08-09-2017 07:48 PM
I have two signals I need to sync up, measuring with a PXI-6071E (yes, it's old). One is a motion controller with an irregular movement speed, the other is an optical sensor. The motion controller has an output that stays at 5V, then drops very quickly (<1 µs) to 0V for 10 µs, then climbs back up to 5V again (much slower, on the order of 100 µs). It produces this output at around 100Hz for now, though I can change the speed (it's just signalling each time it moves 10 microns). If you download the "Sample waveforms" VI you can see the output for yourself (I wired it up temporarily to an Analog In input to capture it).
I need to measure the optical sensor (AI16 in the code) each time the motion controller output drops, starting approximately the first time it happens (it could skip the first few if needed). I've wired its output signal into PFI3 on the 6071E via a SCB-100 box. I then attempted to set up measurements as you can see in the "Sample reader" VI. Each time I run the sample reader VI, I get between 0 and 15 points and then it ends with an error of -200019. I saved one such final readout as default so you can see it.
My best guess is that the clock is too irregular and it gets confused?
I do see that PFI0 and PFI1 are labeled as start and reference triggers for AI, but I need to hook up 3 different axes of motion controllers at once and I was under the impression they were interchangeable.
This is under LabVIEW 7.1 on Windows XP (for reasons beyond my control, we use 2015 almost everywhere else), but you should still be able to load the VIs to look at them.
08-10-2017 08:42 AM
I tend to agree with your assessment that the external clock signal has some irregularity (glitches, ringing, etc.) that lead to the error -200019. The clocking circuitry would be sensitive to things much briefer than what you'd be sure to catch with your 1 MHz capture of that signal.

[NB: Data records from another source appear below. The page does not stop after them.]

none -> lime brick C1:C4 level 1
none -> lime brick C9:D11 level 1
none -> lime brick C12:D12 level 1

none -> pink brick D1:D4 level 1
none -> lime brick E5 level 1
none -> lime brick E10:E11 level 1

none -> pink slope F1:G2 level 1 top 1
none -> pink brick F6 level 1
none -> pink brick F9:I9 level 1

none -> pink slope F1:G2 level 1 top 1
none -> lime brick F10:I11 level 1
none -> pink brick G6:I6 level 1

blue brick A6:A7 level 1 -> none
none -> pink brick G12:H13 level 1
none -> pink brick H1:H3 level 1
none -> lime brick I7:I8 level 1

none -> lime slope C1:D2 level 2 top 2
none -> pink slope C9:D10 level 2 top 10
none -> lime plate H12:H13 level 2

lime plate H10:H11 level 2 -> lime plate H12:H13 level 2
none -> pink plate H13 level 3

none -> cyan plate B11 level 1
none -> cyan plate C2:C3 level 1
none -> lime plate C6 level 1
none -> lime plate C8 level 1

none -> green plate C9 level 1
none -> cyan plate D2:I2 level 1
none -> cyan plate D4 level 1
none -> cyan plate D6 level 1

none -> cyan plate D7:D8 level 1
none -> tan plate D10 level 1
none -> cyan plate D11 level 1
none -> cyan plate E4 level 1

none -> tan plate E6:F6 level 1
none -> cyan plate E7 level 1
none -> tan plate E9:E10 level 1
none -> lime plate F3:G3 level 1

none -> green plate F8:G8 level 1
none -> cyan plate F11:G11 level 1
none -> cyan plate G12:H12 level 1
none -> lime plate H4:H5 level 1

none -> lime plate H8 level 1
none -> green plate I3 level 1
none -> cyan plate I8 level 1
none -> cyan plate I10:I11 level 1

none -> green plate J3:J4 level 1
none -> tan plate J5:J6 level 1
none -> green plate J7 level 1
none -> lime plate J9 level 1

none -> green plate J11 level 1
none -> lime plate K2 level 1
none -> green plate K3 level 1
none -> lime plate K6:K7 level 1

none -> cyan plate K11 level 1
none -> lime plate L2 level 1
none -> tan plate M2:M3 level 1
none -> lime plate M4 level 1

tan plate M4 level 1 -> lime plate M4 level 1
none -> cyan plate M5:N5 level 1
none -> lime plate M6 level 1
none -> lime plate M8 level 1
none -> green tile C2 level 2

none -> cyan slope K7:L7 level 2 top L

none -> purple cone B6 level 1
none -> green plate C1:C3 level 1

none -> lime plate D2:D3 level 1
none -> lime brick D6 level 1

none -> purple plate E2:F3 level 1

The fact that you can capture at 1 MHz with a clean internal clock but rapidly produce the error when using the external clock at only about 100 Hz is telling.
Can you pass that signal through a Schmitt trigger and see if that helps?
-Kevin P
08-10-2017 10:57 AM
At this point I'm thinking that it might work better just to "brute force" it, i.e. instead of using an elegant trigger setup with the PFI lines, I'll just capture both signals using analog in at the highest sample speed I can set it to, and then scanning for the 5V → 0V transition on the first line and matching those to samples on the second line with the same time stamp. The card can capture at 1.25Ms/s, and only 100Ks/s should be needed to pick up a 10 µs voltage drop, so dividing the max among 2 channels should be fine.